In October 1918, halfway around the world, the newly independent Czechoslovakia adopted as its slogan the phrase “Pravda vítezí”, which means more or less the same thing and is a phrase credited to Jan Hus, a martyred 15th century religious reformer and a key figure in Czech history.
In June this year, a woman named Chelsea Bradford became internet famous when she appeared in a street interview on social media.
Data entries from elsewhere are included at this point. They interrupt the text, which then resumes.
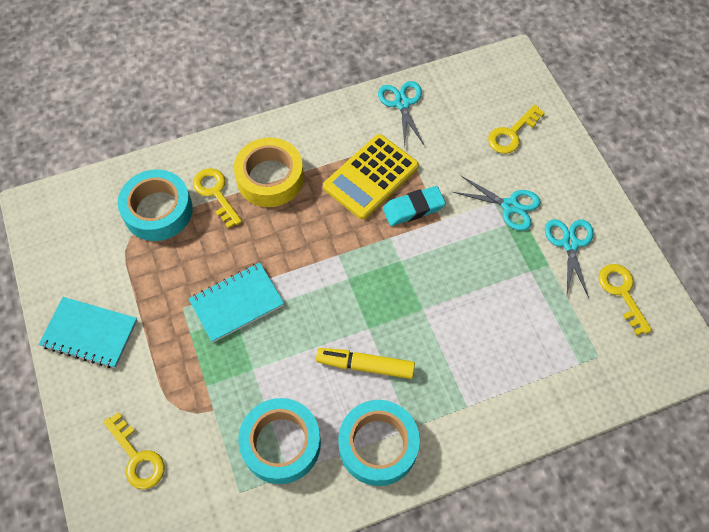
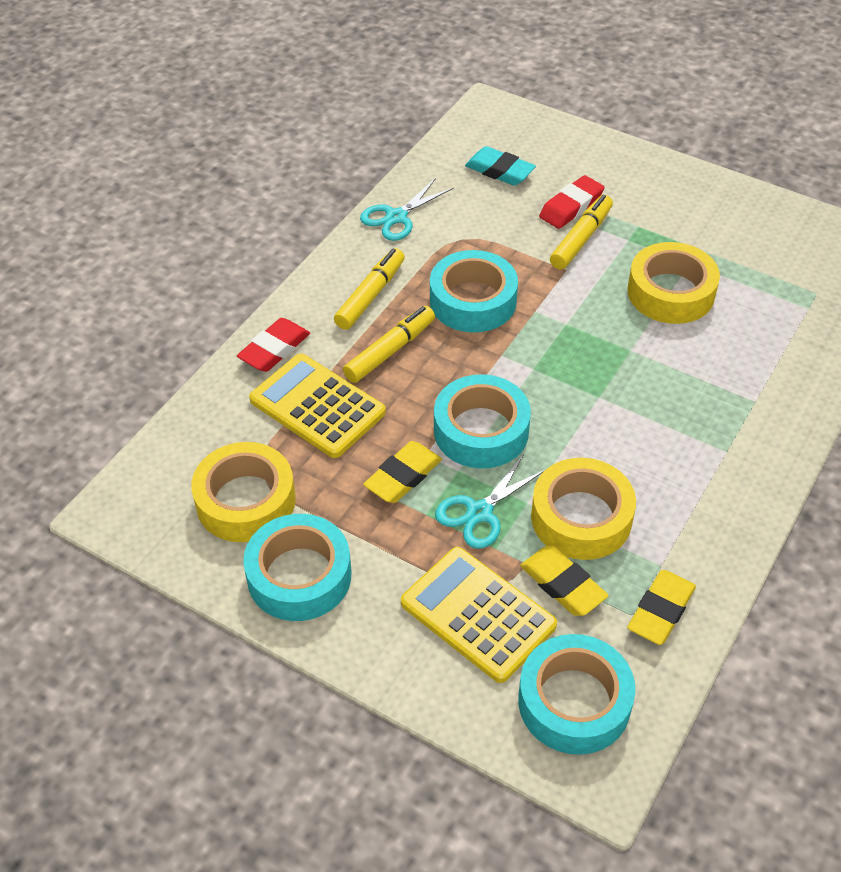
red eraser: 0 -> 2
turquoise notebook: 2 -> 0
turquoise scissors: 3 -> 2
turquoise tape: 3 -> 4
yellow calculator: 1 -> 2
yellow eraser: 0 -> 3
yellow key: 4 -> 0
yellow marker: 1 -> 3
yellow tape: 1 -> 3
Responding to a question on what made men go crazy in bed, she said: “Oh, you gotta give him that hawk tuah and spit on that thang”. Within a month, the “Hawk Tuah” girl had launched a line of merchandise, thrown the first pitch at a baseball game, and was charging $30,000 for appearances.
There’s a universe of difference between Malaviya, Hus and Bradford, as there is between Satyameva Jayate and Hawk Tuah, but both are memes — in the original sense of the word.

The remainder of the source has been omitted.